Orders in the container ship sector have swelled, with 294 ships of 2.7M TEU contracted through January to August this year, according to the latest figures from Clarksons Research.
The shipbroker pointed out in its September Fleet and Regulatory Updates: World Shipyard Monitor, the volume of box ship tonnage is double the 10-year average in capacity terms. “Ordering,” it said, “continues to be led by larger ships, though feeder ordering is up y-o-y, [with] substantial further orders reported since the start of September.
Echoing Clarksons’ sentiment, BRL Weekly Newbuilding Contracts highlighted the expanding feeder fleet, offering “no apology” for its focus on what it describes as the week’s “big mover”.

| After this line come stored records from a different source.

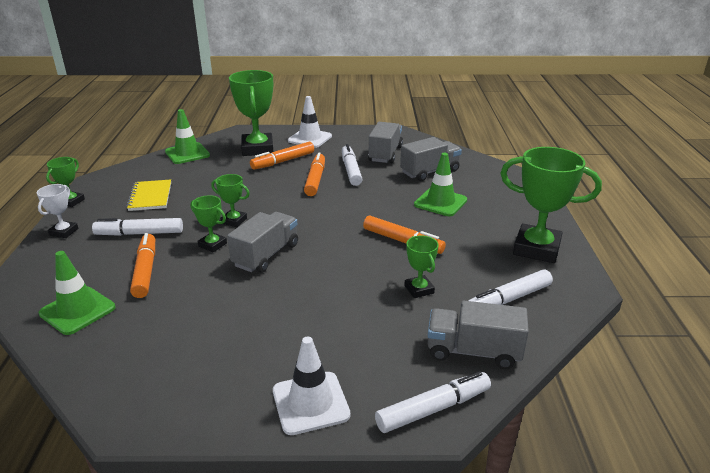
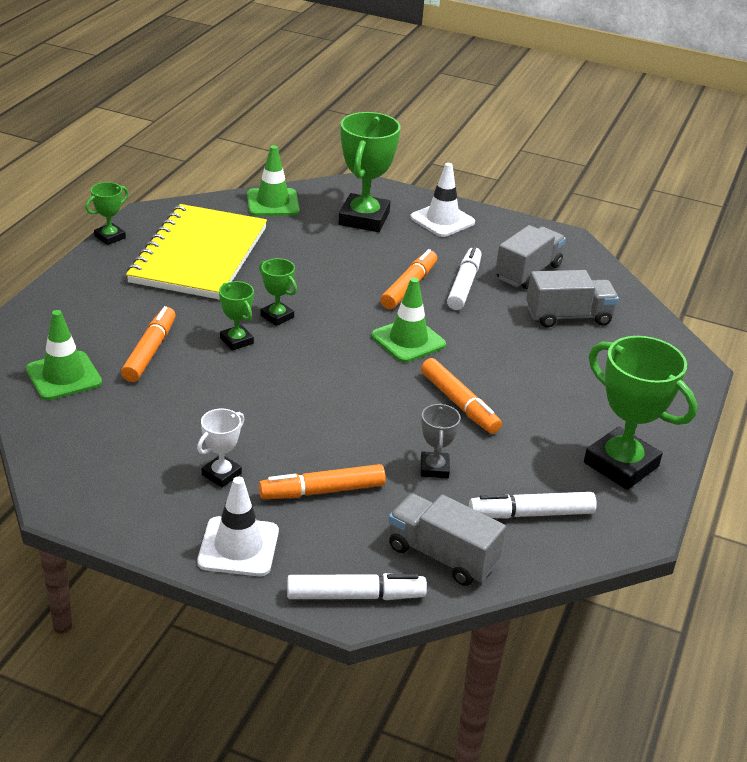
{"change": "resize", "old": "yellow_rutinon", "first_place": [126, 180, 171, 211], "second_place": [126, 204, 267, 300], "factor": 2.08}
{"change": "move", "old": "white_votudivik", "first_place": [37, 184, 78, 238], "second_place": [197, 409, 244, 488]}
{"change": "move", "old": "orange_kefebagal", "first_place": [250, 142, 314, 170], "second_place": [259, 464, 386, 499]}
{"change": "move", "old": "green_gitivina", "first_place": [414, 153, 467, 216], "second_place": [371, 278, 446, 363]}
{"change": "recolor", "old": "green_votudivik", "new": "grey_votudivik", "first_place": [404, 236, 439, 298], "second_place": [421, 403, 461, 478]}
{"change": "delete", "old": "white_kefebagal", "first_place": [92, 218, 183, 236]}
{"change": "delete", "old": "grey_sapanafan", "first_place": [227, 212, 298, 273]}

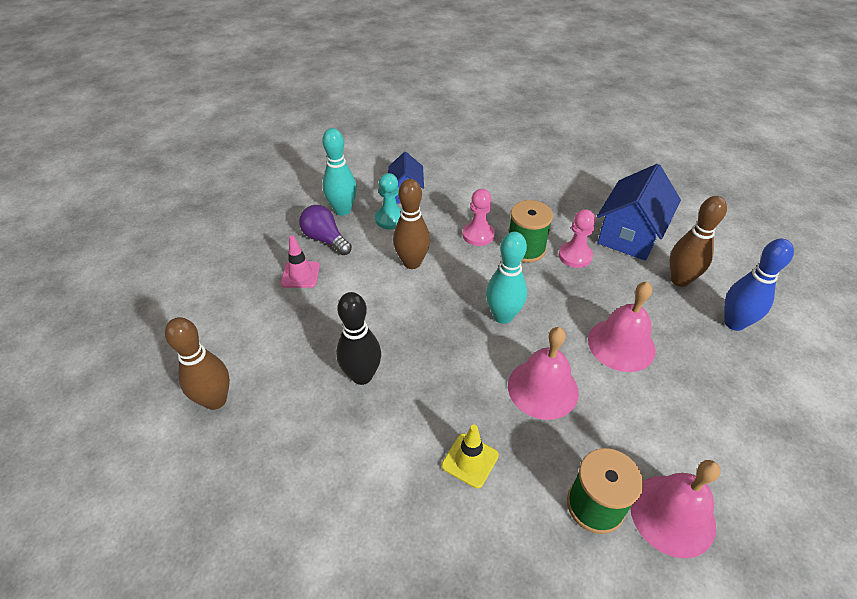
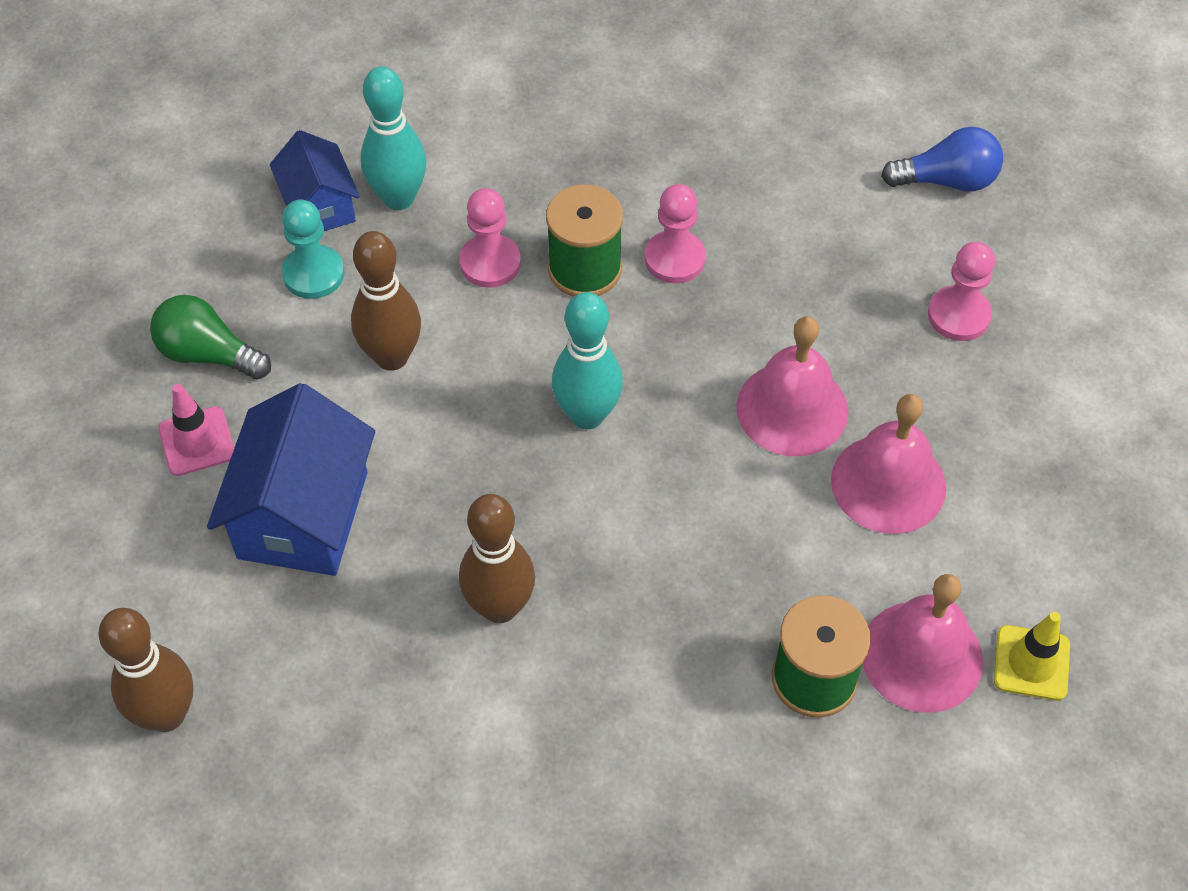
{"change": "recolor", "old": "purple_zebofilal", "new": "green_zebofilal", "first_place": [299, 205, 352, 255], "second_place": [150, 295, 271, 379]}
{"change": "move", "old": "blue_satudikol", "first_place": [597, 164, 681, 260], "second_place": [207, 383, 375, 576]}
{"change": "move", "old": "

BRL said “There simply is no slackening in orders for this sector. The one defining factor is that nearly all the contracts are signed for feeder vessels. Several of these are exercised options where, in a bullish climate, most are exercised within two to four weeks of placing the firm orders, otherwise there is a risk of losing reserved berth space,” adds the consultancy.

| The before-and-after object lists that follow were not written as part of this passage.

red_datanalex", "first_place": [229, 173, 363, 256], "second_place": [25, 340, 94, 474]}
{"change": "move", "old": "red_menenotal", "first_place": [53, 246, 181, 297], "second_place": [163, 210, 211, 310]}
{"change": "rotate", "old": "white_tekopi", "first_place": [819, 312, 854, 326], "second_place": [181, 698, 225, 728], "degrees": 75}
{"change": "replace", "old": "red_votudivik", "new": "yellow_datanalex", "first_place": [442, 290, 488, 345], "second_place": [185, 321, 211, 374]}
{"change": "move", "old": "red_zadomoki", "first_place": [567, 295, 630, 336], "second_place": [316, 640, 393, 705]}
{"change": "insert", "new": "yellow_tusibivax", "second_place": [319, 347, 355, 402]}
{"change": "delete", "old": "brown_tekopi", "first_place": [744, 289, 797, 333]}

This ordering frenzy, explained BRL, is at least in part being driven by the notion among owners that a “massive scrapping programme is on the cards” for currently trading vessels which are “now not able to compete with new ships.”

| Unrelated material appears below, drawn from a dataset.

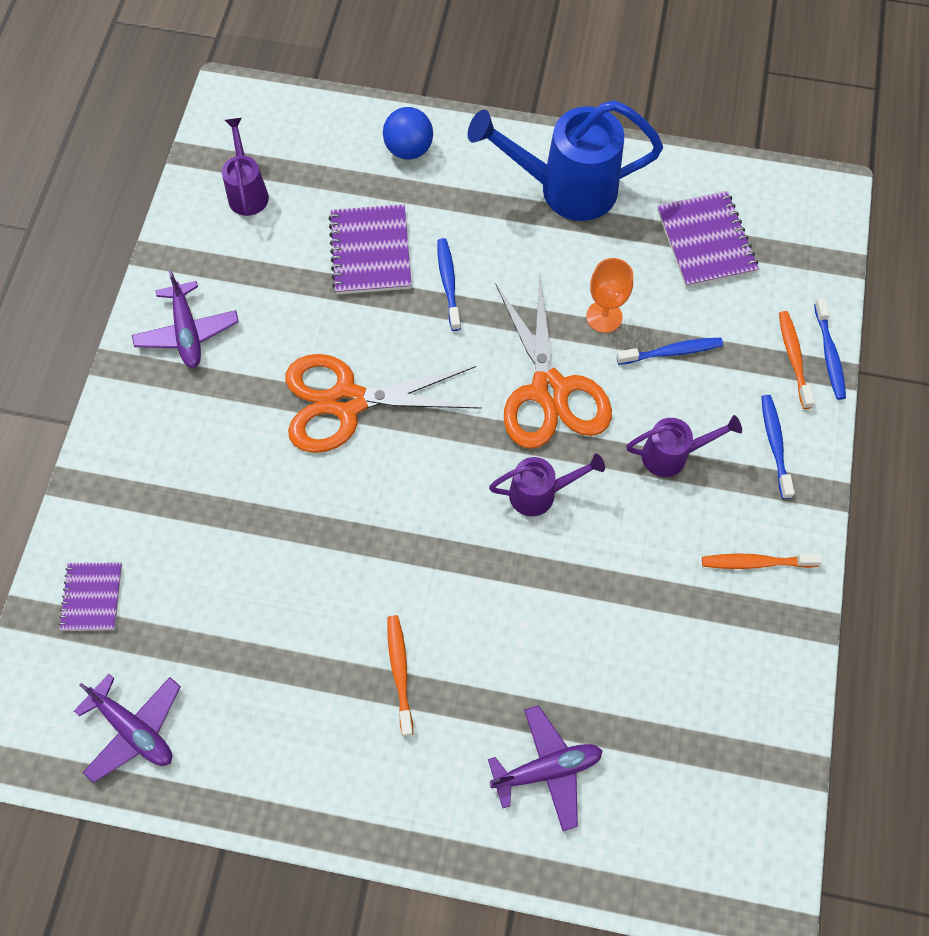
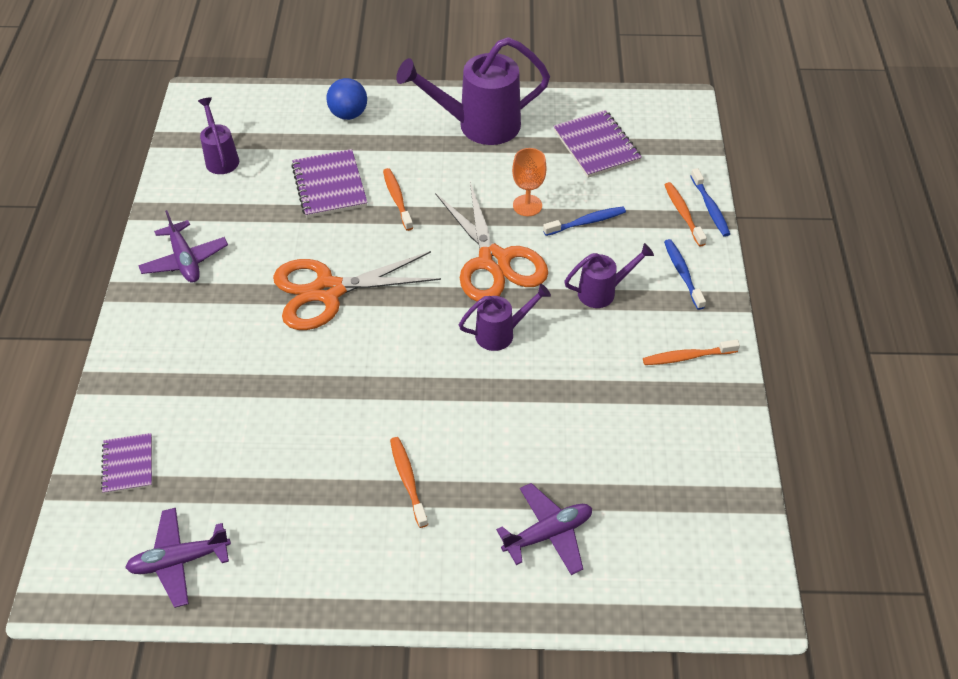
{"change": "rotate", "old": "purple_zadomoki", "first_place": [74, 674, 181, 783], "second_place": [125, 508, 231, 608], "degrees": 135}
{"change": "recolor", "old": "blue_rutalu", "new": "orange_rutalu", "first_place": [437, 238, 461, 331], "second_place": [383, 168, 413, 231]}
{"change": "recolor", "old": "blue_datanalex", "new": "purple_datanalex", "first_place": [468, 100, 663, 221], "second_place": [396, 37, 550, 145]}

BRL’s analysis said that this scrapping may yet be a couple of years out in the absence of a global trading slump – which cannot be ruled out, given current market turmoil and political upheaval – “but it will inevitably happen”. And it is the inevitability of a looming scrapping surge, the consultancy said, that is driving the current box ship newbuilding trend and giving a business boost to small and medium shipyards.
Evidencing the trend, BRL noted that although still negotiating, South Korea’s HMM is looking to place an order with a Chinese yard for 10 or more feeder ships. It said that the vessels involved are for two sizes of 1,900 TEU and 3,000 TEU and that HMM is said to be ready to order in China after negotiating with South Korean yards.
“HMM is adopting a new policy of building up its feeder fleet,” said BRL. “The ambition for feeders lets in China for consideration. Currently, there is said to be a 20% gap in lower pricing. Nothing is finalised at this stage, but an order would come as no surprise in a cut-throat market.”